Tuil toujours haletante

La guerre par d’autres moyens est le nouvel opus de l’excellente Karine Tuil qui nous embarque toujours dans des histoires qui questionnent et qui passionnent. Ici, à moins de vivre dans une caverne, on connaît les ressorts des siuations en cours, le pouvoir de l’homme alpha blanc cinquantenaire hétéro, la violence sur les femme, le milieu délétère du cinéma, l’attrait du fric et les addictions.
Le personnage principal est l’ancien président de la république, Dan Lehman, juif et de gauche, supplanté par une femme (qui n’apparaîtra pas) et se retrouve du jour au lendemain privé de ce pouvoir enivrant qui permet tout. Bien sûr, il n’a pas à se plaindre, il a ses privilèges, plus un superbe appartement, une très jeune et désirable femme pour laquelle il a planté celle d’avant, Marianne, qui lui a donné trois enfants, adultes aujourd’hui, pleine de qualités, cultivée, complice, idéale donc alors que la jeune, Hilda, est une actrice capricieuse avec qui il a eu une fillette handicapée qu’il adore. Il se trouve qu’Hilda est choisie pour un premier rôle sur les violences faites aux femmes, réalisé par un grand metteur en scène, intello pénible et dur. Mais surtout, le scenario est tiré du livre de sa première femme, Marianne donc, qui est déjà un succès de librairie.
Voilà ce pauvre Dan sans fonction importante, entre ses deux femmes qui montent qui montent alors que son livre à lui n’intéresse plus. Beaucoup de relations vont se nouer entre ces protagonistes dont l’acmé est le festival de Cannes, véritable panier de crabes où vont encore se dévoiler des choses pas très jolies comme autant de pièges pour les un.es et les autres. Le plus important étant l’alcool dans lequel a sombré Dan Lehman et qui entache sérieusement sa vie. La fin est carrément passionnante et inattendue.

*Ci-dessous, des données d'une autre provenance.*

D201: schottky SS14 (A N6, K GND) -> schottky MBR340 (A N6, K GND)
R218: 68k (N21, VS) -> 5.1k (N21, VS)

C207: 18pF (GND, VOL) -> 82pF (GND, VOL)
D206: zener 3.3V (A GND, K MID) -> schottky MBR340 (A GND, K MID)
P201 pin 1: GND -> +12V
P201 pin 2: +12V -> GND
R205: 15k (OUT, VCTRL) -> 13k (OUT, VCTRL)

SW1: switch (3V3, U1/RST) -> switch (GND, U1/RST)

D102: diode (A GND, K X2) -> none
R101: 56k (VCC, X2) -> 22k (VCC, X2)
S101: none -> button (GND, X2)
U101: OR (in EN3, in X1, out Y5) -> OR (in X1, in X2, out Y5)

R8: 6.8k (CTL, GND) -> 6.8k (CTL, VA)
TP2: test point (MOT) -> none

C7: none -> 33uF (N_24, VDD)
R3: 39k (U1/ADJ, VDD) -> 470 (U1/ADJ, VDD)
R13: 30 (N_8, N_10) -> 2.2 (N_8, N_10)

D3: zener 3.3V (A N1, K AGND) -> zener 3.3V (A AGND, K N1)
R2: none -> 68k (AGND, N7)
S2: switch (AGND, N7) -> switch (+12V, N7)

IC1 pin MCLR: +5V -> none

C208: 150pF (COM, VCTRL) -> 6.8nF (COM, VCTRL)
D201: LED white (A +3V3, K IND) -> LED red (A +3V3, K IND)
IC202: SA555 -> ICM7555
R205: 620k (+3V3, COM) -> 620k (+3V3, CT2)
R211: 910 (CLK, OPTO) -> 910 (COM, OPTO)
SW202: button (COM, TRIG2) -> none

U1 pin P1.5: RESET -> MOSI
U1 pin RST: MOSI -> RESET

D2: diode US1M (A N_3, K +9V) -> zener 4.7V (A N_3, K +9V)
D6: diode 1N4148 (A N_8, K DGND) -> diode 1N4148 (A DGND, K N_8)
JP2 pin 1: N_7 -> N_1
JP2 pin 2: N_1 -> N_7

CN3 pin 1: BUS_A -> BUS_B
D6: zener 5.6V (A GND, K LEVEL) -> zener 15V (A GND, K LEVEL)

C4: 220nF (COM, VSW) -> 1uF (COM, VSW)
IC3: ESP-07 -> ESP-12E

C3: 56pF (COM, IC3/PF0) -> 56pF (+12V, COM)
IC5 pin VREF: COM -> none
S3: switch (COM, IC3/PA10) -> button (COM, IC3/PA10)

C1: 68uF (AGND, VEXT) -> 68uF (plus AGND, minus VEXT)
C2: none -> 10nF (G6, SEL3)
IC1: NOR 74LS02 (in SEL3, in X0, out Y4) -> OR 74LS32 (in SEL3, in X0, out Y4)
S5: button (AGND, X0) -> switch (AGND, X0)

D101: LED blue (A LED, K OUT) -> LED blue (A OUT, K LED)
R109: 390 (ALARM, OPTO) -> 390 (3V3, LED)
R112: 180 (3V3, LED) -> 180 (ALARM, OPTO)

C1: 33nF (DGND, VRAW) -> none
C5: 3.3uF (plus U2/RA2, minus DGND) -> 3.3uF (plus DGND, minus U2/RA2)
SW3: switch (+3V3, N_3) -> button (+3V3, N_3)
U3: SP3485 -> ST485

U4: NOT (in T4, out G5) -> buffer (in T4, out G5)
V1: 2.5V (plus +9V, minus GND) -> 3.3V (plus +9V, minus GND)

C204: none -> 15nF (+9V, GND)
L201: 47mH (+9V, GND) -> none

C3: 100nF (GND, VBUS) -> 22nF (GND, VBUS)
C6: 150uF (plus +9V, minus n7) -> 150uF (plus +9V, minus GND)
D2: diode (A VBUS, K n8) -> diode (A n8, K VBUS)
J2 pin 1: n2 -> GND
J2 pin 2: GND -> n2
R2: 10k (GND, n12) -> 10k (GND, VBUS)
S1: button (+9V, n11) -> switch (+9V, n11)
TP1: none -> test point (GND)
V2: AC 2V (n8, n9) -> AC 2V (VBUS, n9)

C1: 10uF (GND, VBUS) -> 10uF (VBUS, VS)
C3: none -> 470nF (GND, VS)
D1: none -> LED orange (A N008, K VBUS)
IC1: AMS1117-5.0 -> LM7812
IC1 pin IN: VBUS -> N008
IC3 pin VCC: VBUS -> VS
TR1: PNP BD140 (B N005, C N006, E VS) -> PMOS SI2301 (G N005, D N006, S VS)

La guerre par d’autres moyens par Karine Tuil, 2025, aux Editions Gallimard. 384 pages, 22€.

Texte © dominique cozette

Christine Angot chez Pinault

La nuit sur commande, dernier (petit) livre de Christine Angot est assez drôle. Evidemment, on ne se bidonne pas mais son point de vue sur le petite monde de l’art contemporain qu’elle a eu l’heur de fréquenter à ses débuts d’autrice est plutôt jouissif. Elle en garde un souvenir totalement désenchanté sur ce quant à soi dont elle n’a pas su ou voulu s’intégrer. Le fric c’était chic, voilà. Elle a été la meilleure toquade de Sophie Calle pendant un temps, qui l’a introduite un peu partout, ses dîners mondains, les sauteries et qui lui a fait connaître aussi des personnes qu’elle continue à apprécier.
Ce musée, la Fondation Pinault dans laquelle est est invitée à passr une nuit avec toutes les commodités mises à son service, lit de camp, nourriture, entrée au restau etc ne sera pas le sujet principal du livre. Elle y a amené sa fille qui travaille dans l’art, mais alors que Léonore l’y invite, elle ne visite aucune des salles, ne nous révèle rien sur les œuvres à part les pigeons de la rambarde (photo) et reste collée à son ordi, sa vie réelle. Il n’y a plus que ça qui l’intéresse : écrire, écrire.
Elle revient, lors de cette très courte nuit, sur sa vie, son père, l’inceste, le film sur la femme de son père qu’elle a fait après la mort de celui-ci, elle y parle aussi de ses visites, petite, au musée municipal de sa ville, Châteauroux, puis raconte quelques anecdotes navrantes avec des amants qui ne lui ont pas fait que du bien. Elle a profité du resto (chic) du musée puis, à une heure et quart, elle a décidé que ça suffisait et a demandé à partir. Sous l’œil très étonné du vigile.
C’est juste un petit récit de quelqu’un qui raconte bien, parfois avec une certaine acrimonie, quelques épisodes marquants de sa vie et c’est très distrayant.

La nuit sur commande de Christine Angot, 2025, aux Editions Stock. 166 pages, 19 €

Texte © dominique cozette

Quatre d’un coup, diantre !

En ce moment, j’ai une flemmingite aigüe, je lis, je lis et puis au moment de vous en parler, y a plus personne. Alors cette fois, j’en prends quatre à la fois, ce ne sont pas des livres qui m’ont attrapée par le cœur ou les tripes mais que j’ai eu plaisir à compulser. Et comme j’ai la mémoire courte, je ne m’appesantirai point sur les détails.
J’espère que vous ne m’en voudrez pas trop.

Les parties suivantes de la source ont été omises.